Rats, Opossums and Stoats
When people sailed to New Zealand and started to inhabit the islands, they brought with them the rats which had stowed away on the ships. The settlers then introduced opossums for their fur and stoats to control rabbits. These predatory animals destroyed forest habitats and feasted on the native birds, not to mention their eggs. These days, more than 40 species of birds are threatened including the legendary kiwi.
The motivation to tackle this issue was kick started by leading scientist Sir Paul Callaghan when he delivered a passionate speech whilst suffering from cancer. He spoke emotionally about the country’s natural heritage and his vision for saving the birds. Sadly, he died just one month later.

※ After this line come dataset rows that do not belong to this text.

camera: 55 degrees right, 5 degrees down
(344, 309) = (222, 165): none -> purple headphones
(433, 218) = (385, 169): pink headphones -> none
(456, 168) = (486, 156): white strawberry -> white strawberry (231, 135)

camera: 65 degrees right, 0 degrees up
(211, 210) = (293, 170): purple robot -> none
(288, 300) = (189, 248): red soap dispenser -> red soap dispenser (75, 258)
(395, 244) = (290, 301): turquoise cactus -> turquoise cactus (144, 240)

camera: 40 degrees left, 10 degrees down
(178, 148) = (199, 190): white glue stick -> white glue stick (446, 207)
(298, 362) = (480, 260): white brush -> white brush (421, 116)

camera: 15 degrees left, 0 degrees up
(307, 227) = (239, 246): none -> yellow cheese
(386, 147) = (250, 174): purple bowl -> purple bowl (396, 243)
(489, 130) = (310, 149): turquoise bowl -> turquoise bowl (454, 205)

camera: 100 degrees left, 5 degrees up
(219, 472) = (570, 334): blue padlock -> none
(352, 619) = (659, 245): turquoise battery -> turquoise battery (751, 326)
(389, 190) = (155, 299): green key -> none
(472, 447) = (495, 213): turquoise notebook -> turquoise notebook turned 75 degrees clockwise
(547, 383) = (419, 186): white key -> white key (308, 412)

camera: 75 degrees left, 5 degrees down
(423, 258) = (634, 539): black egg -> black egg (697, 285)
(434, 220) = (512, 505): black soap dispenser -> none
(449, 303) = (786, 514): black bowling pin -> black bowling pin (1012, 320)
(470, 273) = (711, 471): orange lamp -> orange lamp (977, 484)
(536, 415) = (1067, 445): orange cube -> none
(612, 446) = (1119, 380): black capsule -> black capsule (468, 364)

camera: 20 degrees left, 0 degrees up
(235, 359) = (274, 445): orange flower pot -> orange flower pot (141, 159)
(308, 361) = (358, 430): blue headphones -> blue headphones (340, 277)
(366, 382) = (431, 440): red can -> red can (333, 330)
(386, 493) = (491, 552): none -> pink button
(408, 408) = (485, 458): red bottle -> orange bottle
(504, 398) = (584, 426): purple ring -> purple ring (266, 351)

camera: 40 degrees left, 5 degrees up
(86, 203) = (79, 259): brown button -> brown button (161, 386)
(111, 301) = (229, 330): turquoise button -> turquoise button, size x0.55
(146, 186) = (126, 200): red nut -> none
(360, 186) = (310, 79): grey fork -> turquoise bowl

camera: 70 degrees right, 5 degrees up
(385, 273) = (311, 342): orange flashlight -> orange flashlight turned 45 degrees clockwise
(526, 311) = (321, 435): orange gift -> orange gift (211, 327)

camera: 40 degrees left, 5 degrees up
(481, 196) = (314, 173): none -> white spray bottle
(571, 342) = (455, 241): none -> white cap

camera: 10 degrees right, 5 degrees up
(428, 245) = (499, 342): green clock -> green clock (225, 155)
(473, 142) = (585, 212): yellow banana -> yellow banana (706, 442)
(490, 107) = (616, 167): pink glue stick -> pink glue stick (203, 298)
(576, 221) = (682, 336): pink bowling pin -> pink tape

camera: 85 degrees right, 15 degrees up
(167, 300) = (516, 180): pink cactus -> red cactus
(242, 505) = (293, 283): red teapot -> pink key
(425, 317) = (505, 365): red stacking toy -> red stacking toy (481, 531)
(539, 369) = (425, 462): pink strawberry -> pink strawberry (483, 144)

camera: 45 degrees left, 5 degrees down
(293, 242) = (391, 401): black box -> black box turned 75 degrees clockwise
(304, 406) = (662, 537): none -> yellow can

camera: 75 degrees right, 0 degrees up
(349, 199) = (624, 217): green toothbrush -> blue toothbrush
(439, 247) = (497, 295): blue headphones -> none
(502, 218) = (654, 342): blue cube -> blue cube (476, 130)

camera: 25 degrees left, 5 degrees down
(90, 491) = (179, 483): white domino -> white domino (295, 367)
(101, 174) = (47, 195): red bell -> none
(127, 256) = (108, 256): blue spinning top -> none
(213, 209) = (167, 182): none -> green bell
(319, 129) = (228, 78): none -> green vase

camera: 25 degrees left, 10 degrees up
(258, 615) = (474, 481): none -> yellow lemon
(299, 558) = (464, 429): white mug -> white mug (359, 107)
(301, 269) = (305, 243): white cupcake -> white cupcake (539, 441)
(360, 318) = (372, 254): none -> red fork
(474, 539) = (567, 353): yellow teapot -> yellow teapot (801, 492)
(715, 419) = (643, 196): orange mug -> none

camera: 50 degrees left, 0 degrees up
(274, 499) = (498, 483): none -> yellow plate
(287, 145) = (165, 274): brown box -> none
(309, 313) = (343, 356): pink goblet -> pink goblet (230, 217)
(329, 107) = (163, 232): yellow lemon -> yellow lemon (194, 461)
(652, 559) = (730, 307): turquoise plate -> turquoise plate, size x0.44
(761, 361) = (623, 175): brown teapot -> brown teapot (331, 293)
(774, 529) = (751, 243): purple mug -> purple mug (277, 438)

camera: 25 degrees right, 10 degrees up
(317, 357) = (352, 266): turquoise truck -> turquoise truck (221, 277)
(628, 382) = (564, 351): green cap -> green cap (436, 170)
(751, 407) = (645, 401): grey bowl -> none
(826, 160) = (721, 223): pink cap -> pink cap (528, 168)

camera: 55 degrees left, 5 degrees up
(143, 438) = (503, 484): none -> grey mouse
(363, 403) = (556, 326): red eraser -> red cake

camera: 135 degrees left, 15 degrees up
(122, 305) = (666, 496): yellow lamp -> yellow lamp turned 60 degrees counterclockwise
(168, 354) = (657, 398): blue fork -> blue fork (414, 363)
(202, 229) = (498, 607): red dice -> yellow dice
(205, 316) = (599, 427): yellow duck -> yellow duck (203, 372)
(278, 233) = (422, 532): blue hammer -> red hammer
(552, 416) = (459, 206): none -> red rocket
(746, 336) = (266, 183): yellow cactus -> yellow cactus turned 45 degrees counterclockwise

Recently, the New Zealand government announced that it was instituting an official policy to wipe
out all of the nuisance vermin in the country. Their plan is to exterminate every single rat, stoat and possum. Scientists are discussing a military type campaign to kill-off pests inhabiting peninsulas of land and then to advance the line of attack progressively from these points. They are developing new traps and genetic weapons and have gained the support of the public. It is thought to be the most ambitious conservation project attempted anywhere on the planet.
However, there are concerns that the mice population could explode in the absence of the rats and some critics feel that the project is too ambitious as there are millions and millions of pests to tackle. It is estimated that there are 30 million possums alone. Nobody knows how many rats there may be as populations fluctuate. It could cost billions to complete the project but nothing like that level of funding has been provided thus far. The eradication effort is being supported by many volunteers who trap rats for free!
The rat traps are already paying dividends as native birds are moving back into territories that they have not occupied for a century and more. In addition, rangers have already wiped out rats from 100 small islands which are now valuable breeding grounds for rare species of bird. But the North and South islands are an altogether bigger challenge.
The Appliance of Science
Scientific breakthroughs are helping the effort. It is now possible to change pests’ genes to make them die out. New lures which use the scent of sex rather than food seem to be working. Traps have developed which utilise pressurised carbon dioxide to reset themselves and here, one trap can kill 24 rats in a six-month period whilst saving on the cost of personnel. The possibility of using drones to position the traps is also being researched. Poisons are being used in a multi-faceted approach.
Could New Zealand achieve the seemingly impossible and completely rid the country of vermin?